Many applications could potentially benefit from the M-Cycle, but Gillan says it’s difficult to say now what may come about in the future. “It would be like asking someone in the early 1800s who will most benefit from steel,” Gillan says. “Their answer would likely relate to swords, which was why they were trying to master the material. It was impossible to imagine skyscrapers, ships, automobiles and paper clips at the time. Today, swords would not likely make the top 100, or even 1,000 steel lists!”

Though Gillian says he’s not suggesting the M-Cycle will be as ubiquitous as steel, he does believe there are similarities. “Our current focus is applying the M-Cycle to air-conditioning through the Coolerado Cooler. Applications we can imagine today for the M-Cycle include any process that involves cooling, heat transfer, heat recovery, saturation, humidification, air density and air pressure.

“We focus on the cooling aspects of the cycle because that is the first product we’re taking to market. However, the M-Cycle is much deeper than that. For example, the working air stream from the cooler that rejects the heat to the atmosphere is completely saturated, as can be seen from the test results from the U.S. Department of Energy available on the Coolerado Web site. Although it is not as readily apparent, this feat is just as impressive as the cooling abilities of the Coolerado Cooler.”
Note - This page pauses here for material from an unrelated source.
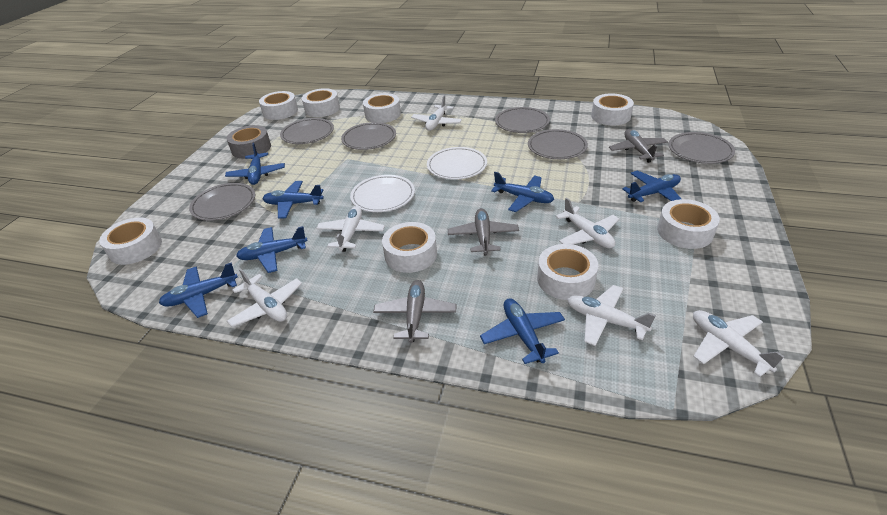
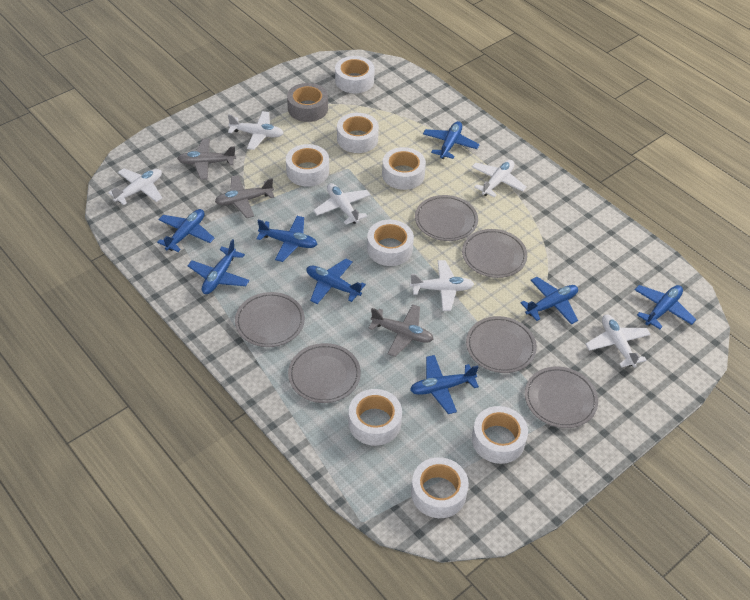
blue plane: 7 -> 8
white plate: 2 -> 0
Gillan adds that the discovery of the M-Cycle will allow people to use water to fuel many processes. It can even be fueled with seawater. Much of the accelerated testing for Coolerado Coolers is done with minerals added to the water to simulate seawater concentrations.

“It is likely that the next, most beneficial application of the M-Cycle will be for use as a refrigerant condenser,” Gillan says. “By applying the M-Cycle to the heat rejection portion of traditional air-conditioners we can nearly double current efficiencies. This is a very important application of the cycle for freezers, refrigerators and air-conditioners that will work in any part of the world.”